There are seven columns in Part II as shown below:

(a) Description
of property
(b) Date acquired (c) Date sold (d) Gross
sales price
(e) Depreciation (f) Cost or other
basis
(g) Gain (or loss)
for entire year

Column (e) Depreciation is not used for the purposes of investments, so we will concern ourselves only with columns a-d, and f-g.

Once again, all of the same trade matching rules apply as described in our IRS schedule d tax topic under the heading: Matching and entering your trades on schedule d so having an automated method of doing so can save you many hours of grief.

Mark to Market software:

TradeLog MTM™ was designed to meet the tax needs of active traders in securities who have elected or are about to elect the mark to market (MTM) accounting method.

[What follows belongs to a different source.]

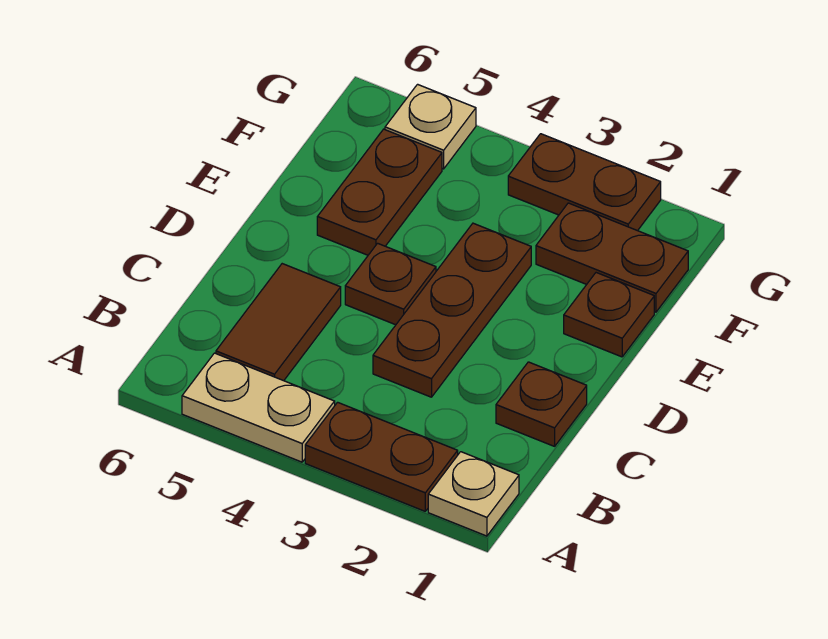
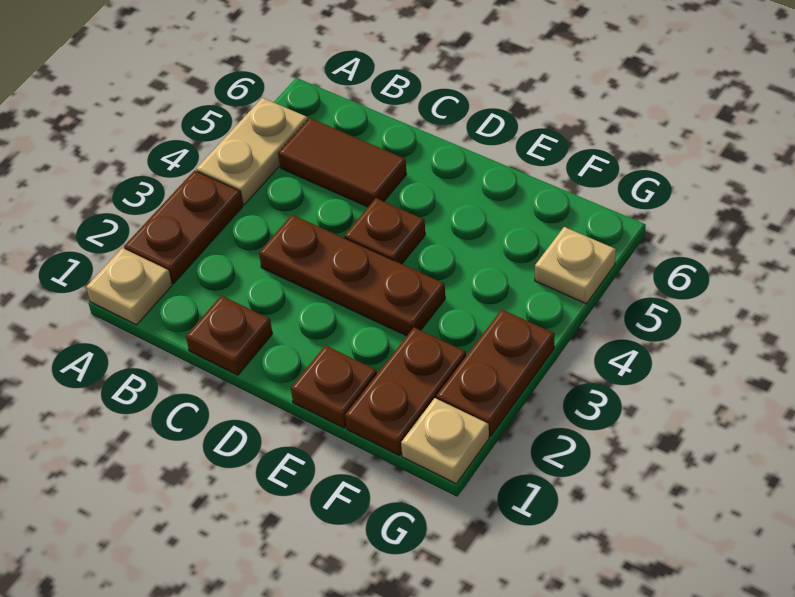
brown plate E5:F5 level 1 -> none
none -> tan plate G1 level 1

In addition to automating the process of importing your trades from your online broker and matching them properly for attaching to your IRS Form 4797, TradeLog MTM™ provides the necessary mark to market accounting procedures and reports which greatly simplifies the filing of your trader tax return.


Please note: This information is provided only as a general guide and is by no means to be taken as official IRS instructions. As always, please consult your tax advisor or accountant for details.